Saskatchewan NAC

Saskatchewan Artist

Crystal Howie
Untitled - Regina Union Centre mural - 2003 - by Crystal Howie

Crystal Howie

Crystal Howie was born in Indian Head, Saskatchewan, and was raised in Churchbridge. While attending the University of Regina, Howie spent her summers working in the potash mines near her hometown. She received her Bachelor of Fine Arts (majoring in drawing) in 2003, and then went on to study at Kyushu Women's University in Japan. Howie then worked as a scenic artist, illustrator, and prop maker in the UK, while also teaching drawing at York College and developing her own work.

In her work, Howie finds inspiration from the working-class communities in which she was raised, and credits her work in the mines with broadening her imagination.

Howie's first major public commission, from the Saskatchewan Centennial Workers' Celebration Committee, led to the creation of a large mural for the front of the Regina Union Centre in downtown Regina (2003). Another large-scale mural is in a unique location: underground. Howie returned to the area she grew up in to work with mine management and workers to conceive a mural based on Canada's National Day of Mourning, commemorating workers who have been injured or killed.
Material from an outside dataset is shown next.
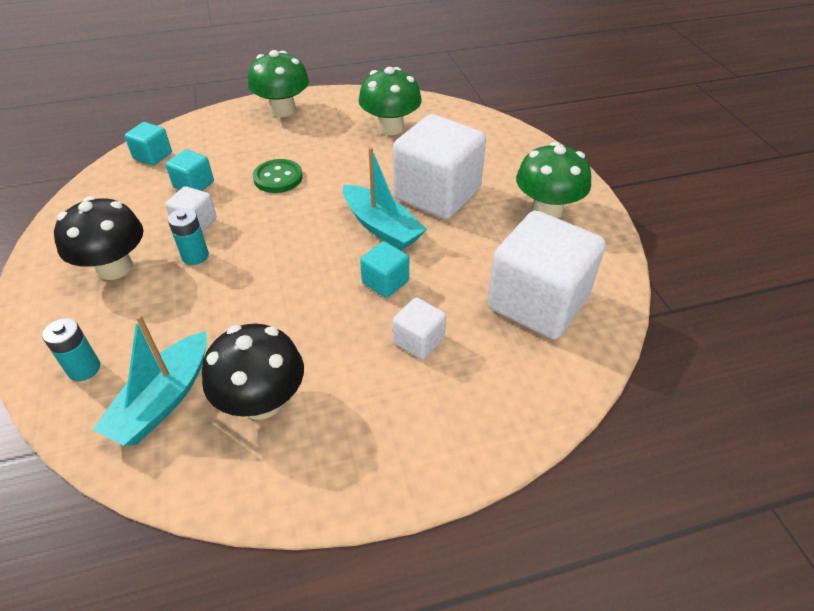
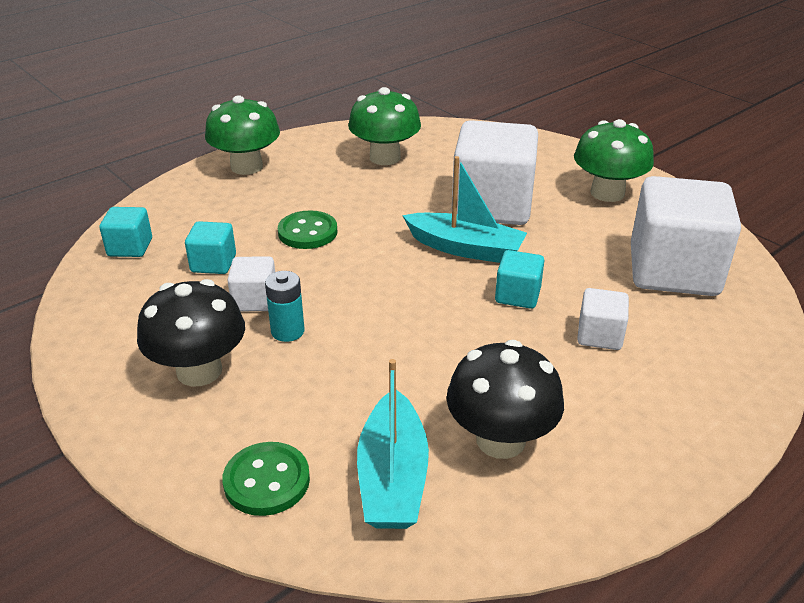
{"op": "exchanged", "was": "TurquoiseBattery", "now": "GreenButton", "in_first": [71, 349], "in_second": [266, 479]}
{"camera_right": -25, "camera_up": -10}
The mural, located in the Mosaic mine in Esterhazy, was unveiled in 2009.

Howie's work has also been shown elsewhere in Canada and internationally. Recently, her installation work "Disquiet: Distilled" was exhibited at the MacKenzie Art Gallery (Regina, 2011).

Howie lives in Regina. She works as a set decorator and buyer in the film industry, in addition to continuing to develop her own artistic practice.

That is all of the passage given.